Both custom and ready-to-use services by Ximilar can work together in a modular hierarchical structure made of Flows.
Object Detection requires manual annotation of training data, which can be done both in our App and dedicated interface Annotate.
- Custom Image Recognition
- Read more about Flows
- Explainable AI: What is My Image Recognition Model Looking At?
- Which services does Ximilar provide, and what are the differences between them?
- How Ximilar technology works?
- How can I train my own categorization & tagging model?
- Can I combine machine learning models or put them in a sequence?
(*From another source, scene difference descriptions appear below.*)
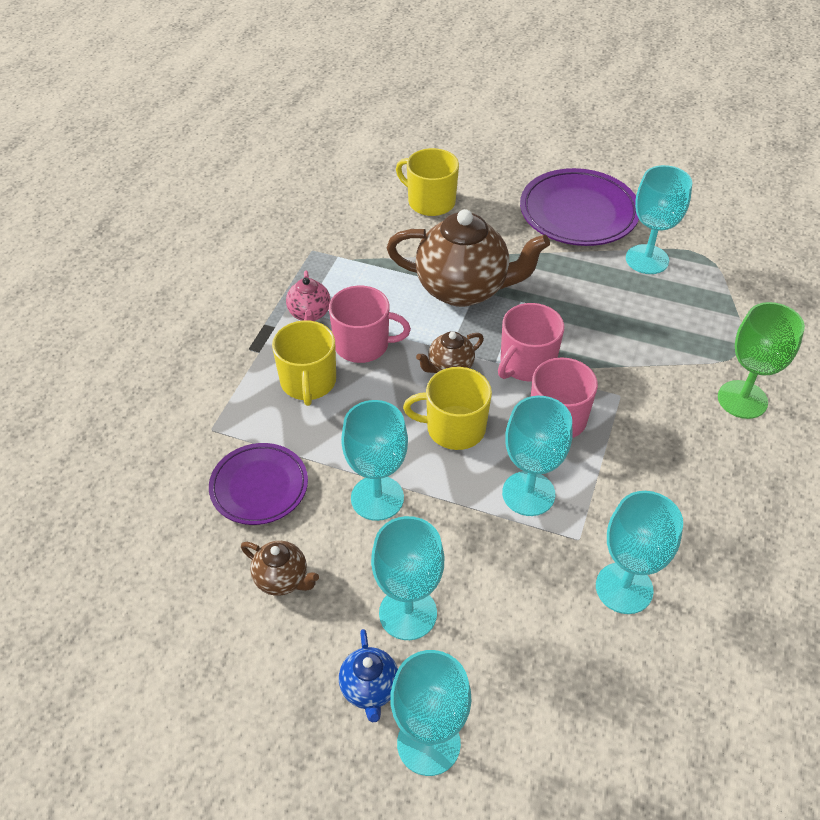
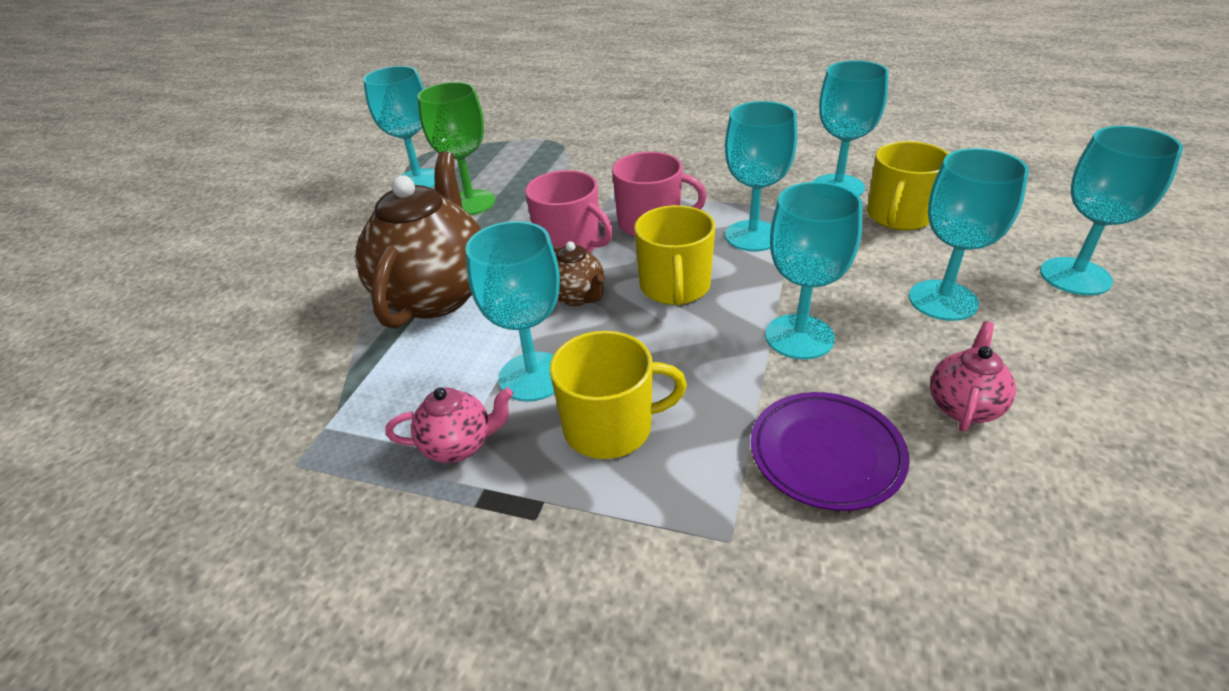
camera: 90 degrees left, 10 degrees down
(282, 579) = (963, 406): brown teapot -> pink teapot
(363, 345) = (533, 376): pink mug -> turquoise goblet
(370, 689) = (1051, 318): blue teapot -> none
(430, 202) = (236, 337): yellow mug -> yellow mug (899, 216)
(578, 213) = (323, 220): purple plate -> none
(742, 399) = (612, 140): green goblet -> green goblet (470, 203)

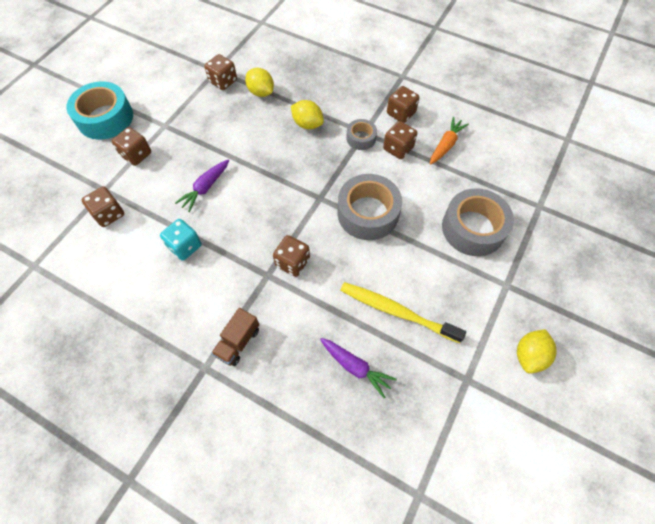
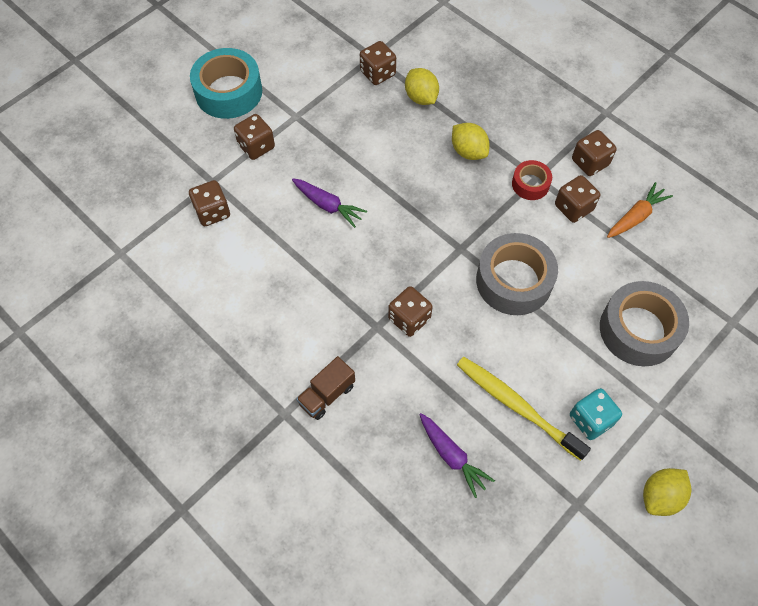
camera: 15 degrees right, 0 degrees up
(185, 246) = (290, 270): turquoise dice -> turquoise dice (591, 420)
(205, 188) = (328, 205): purple carrot -> purple carrot turned 105 degrees counterclockwise
(361, 138) = (530, 184): grey tape -> red tape

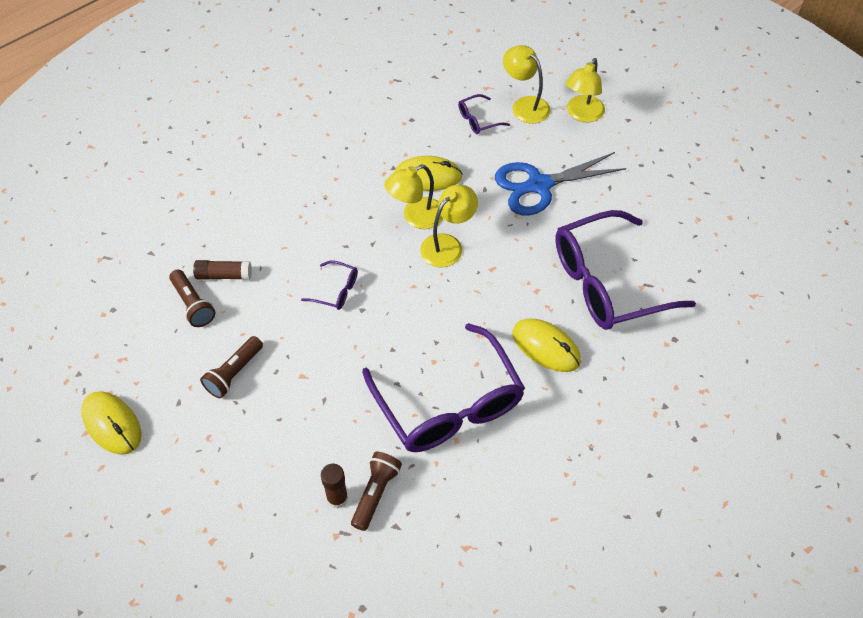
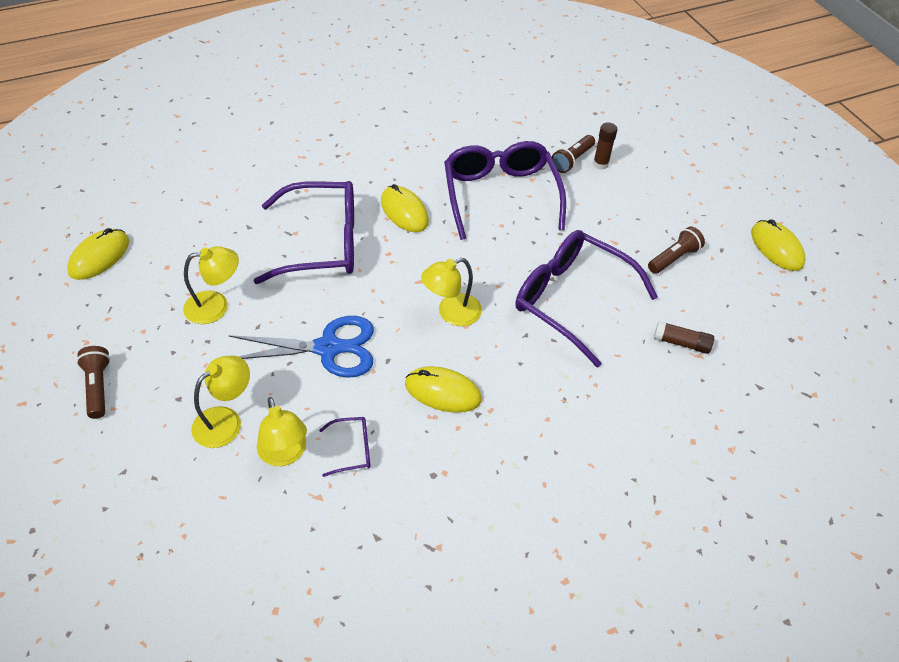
camera: 165 degrees left, 5 degrees down
(193, 305) = (712, 323): brown flashlight -> brown flashlight (98, 387)
(336, 290) = (572, 300): purple glasses -> purple glasses, size x2.43
(416, 217) = (472, 349): yellow lamp -> yellow lamp (216, 306)
(796, 209) = (99, 257): none -> yellow mouse

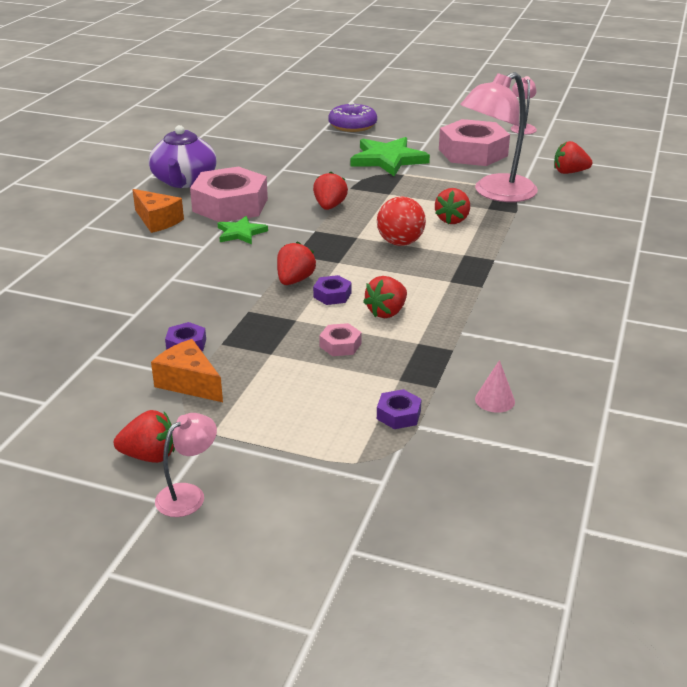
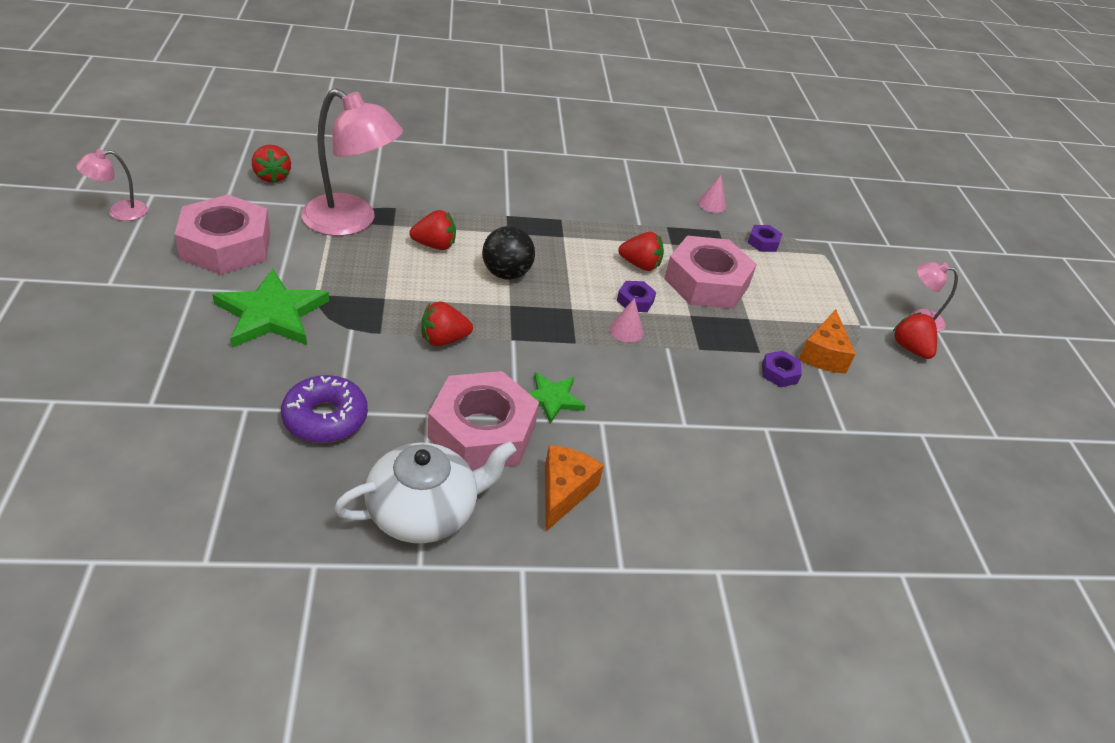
camera: 120 degrees left, 10 degrees up
(184, 181) = (424, 511): purple teapot -> white teapot
(295, 280) = (626, 330): red strawberry -> pink cone
(340, 345) = (706, 282): pink nut -> pink nut, size x2.37
(352, 125) = (130, 372): purple donut -> purple donut (325, 418)
(400, 243) = (506, 273): red ball -> black ball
- Can I combine visual search services with solutions created with Ximilar platform?
Categorization & Tagging
What means categorization, tagging, tags, and labels? What is the difference between categorization and tagging?
Automatic categorization is a process in which every image is assigned to a category. It is powered by AI which was trained to recognize the categories of images. Each image belongs only to one, visually distinctive, category – for example, dress vs. trousers. E-shops typically use a hierarchical taxonomy of products, so they work with both categories and sub-categories.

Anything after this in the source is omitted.